Après la chute, chaque homme est devenu un dieu pour lui-même. N’aimant que lui-même, et rapportant tout à lui, il voudrait mettre le reste du monde à son service exclusif. « Cette disposition tyrannique étant empreinte dans le fond du cœur de tous les hommes, les rend violents, injustes, cruels, ambitieux, flatteurs, envieux, insolent, querelleux. En un mot, elle renferme les semences de tous les crimes & de tous les dérèglements des hommes, depuis les plus légers, jusqu'aux plus détestables. » (Pierre Nicole, De la charité et de l’amour-propre). Dans ces conditions, « on ne comprend pas d'abord comment il s'est pu former des Sociétés, des Républiques & des Royaumes de cette multitude de gens pleins de passions si contraires à l'union, & qui ne tendent qu'à se détruire les uns les autres » (ibid).

Si l’amour de soi n’a pas précipité l’humanité dans l’anarchie et la discorde, c’est que l’amour-propre est double. Il est animé principalement par deux grandes passions : la vanité, qui recherche l’estime publique, et l’instinct de conservation, qui vise à la conservation de la vie et des biens de ce monde. Or, ces passions ne s’accordent guère. La première nous pousse à assujettir notre prochain, la seconde nous en dissuade. Finalement, c’est cette dernière qui prend le dessus, car chacun « aime encore plus la vie et les commodités, et les aises de la vie, que la domination ». Pour Nicole, « la crainte de la mort » est donc « le premier lien de la société civile, et le premier frein de l’amour-propre » (ibid).

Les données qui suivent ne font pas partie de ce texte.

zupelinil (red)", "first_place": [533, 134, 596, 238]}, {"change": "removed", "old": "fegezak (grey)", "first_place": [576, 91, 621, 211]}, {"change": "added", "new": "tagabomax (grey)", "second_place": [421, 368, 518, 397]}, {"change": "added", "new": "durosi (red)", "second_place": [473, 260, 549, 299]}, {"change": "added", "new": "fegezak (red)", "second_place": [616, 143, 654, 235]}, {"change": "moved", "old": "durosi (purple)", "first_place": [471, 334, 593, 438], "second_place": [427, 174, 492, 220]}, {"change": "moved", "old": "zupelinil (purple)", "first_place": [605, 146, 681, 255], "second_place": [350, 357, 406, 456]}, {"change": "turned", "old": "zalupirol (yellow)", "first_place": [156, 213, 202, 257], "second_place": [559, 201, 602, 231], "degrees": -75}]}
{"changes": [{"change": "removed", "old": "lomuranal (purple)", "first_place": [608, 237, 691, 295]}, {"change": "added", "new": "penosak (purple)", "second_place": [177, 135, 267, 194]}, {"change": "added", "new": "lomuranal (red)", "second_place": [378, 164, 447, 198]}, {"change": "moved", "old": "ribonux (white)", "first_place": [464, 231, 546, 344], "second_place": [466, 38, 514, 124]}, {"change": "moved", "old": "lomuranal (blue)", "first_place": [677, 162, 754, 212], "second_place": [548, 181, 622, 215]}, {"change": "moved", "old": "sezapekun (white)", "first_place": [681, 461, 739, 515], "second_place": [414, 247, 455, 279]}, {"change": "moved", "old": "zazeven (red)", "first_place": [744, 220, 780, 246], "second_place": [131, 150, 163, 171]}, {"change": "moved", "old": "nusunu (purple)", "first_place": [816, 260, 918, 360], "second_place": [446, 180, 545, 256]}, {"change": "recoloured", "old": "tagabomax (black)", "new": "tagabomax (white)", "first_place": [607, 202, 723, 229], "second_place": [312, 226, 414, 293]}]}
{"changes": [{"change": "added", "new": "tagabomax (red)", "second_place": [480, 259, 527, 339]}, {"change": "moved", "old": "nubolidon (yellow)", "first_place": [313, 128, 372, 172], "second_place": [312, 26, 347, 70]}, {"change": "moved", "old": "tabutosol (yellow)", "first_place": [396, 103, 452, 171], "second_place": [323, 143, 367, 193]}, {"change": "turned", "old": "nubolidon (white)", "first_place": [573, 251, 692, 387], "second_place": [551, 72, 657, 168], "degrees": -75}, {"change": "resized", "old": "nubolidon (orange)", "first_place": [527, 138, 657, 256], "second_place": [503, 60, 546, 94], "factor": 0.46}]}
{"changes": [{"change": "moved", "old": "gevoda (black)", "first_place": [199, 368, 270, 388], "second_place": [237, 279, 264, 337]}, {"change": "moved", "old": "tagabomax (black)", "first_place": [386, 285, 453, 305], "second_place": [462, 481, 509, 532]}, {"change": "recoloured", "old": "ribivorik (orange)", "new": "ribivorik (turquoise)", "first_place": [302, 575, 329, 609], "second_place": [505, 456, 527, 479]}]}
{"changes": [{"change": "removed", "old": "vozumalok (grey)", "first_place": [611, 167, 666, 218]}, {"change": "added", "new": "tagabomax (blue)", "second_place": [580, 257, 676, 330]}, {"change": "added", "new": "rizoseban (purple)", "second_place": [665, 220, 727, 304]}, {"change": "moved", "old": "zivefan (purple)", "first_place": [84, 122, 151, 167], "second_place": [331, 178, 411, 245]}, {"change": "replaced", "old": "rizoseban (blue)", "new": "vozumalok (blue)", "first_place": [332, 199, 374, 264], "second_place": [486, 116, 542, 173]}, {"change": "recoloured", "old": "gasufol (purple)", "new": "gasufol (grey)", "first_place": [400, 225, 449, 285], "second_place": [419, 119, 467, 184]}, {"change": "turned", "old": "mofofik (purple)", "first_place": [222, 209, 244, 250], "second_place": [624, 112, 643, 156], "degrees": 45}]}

Ainsi « éclairé » par la raison, l’amour-propre est au fondement de l’ordre politique, de l’échange économique, et de la civilité humaine. C’est en effet l’amour-propre éclairé qui nous incite à obéir aux lois :

Car on ne jouit de son bien, on ne voyage sans danger, on ne demeure en repos dans sa maison, on ne reçoit les avantages du commerce, on ne tire des services de l’industrie des autres hommes et de la société humaine, que par le moyen de l’ordre politique. S’il était détruit, on ne pourrait dire qu’on possède rien. Tous les hommes seraient ennemis les uns des autres, et il y aurait une guerre générale entre eux, qui ne se déciderait que par la force […]. L’ordre politique est donc une invention admirable que les hommes ont trouvée, pour procurer à tous les particuliers les commodités dont les plus grands rois ne sauraient jouir, quelque nombre d’officiers qu’ils aient, et quelques richesses qu’ils possèdent, si cet ordre était détruit. (Pierre Nicole, De la grandeur)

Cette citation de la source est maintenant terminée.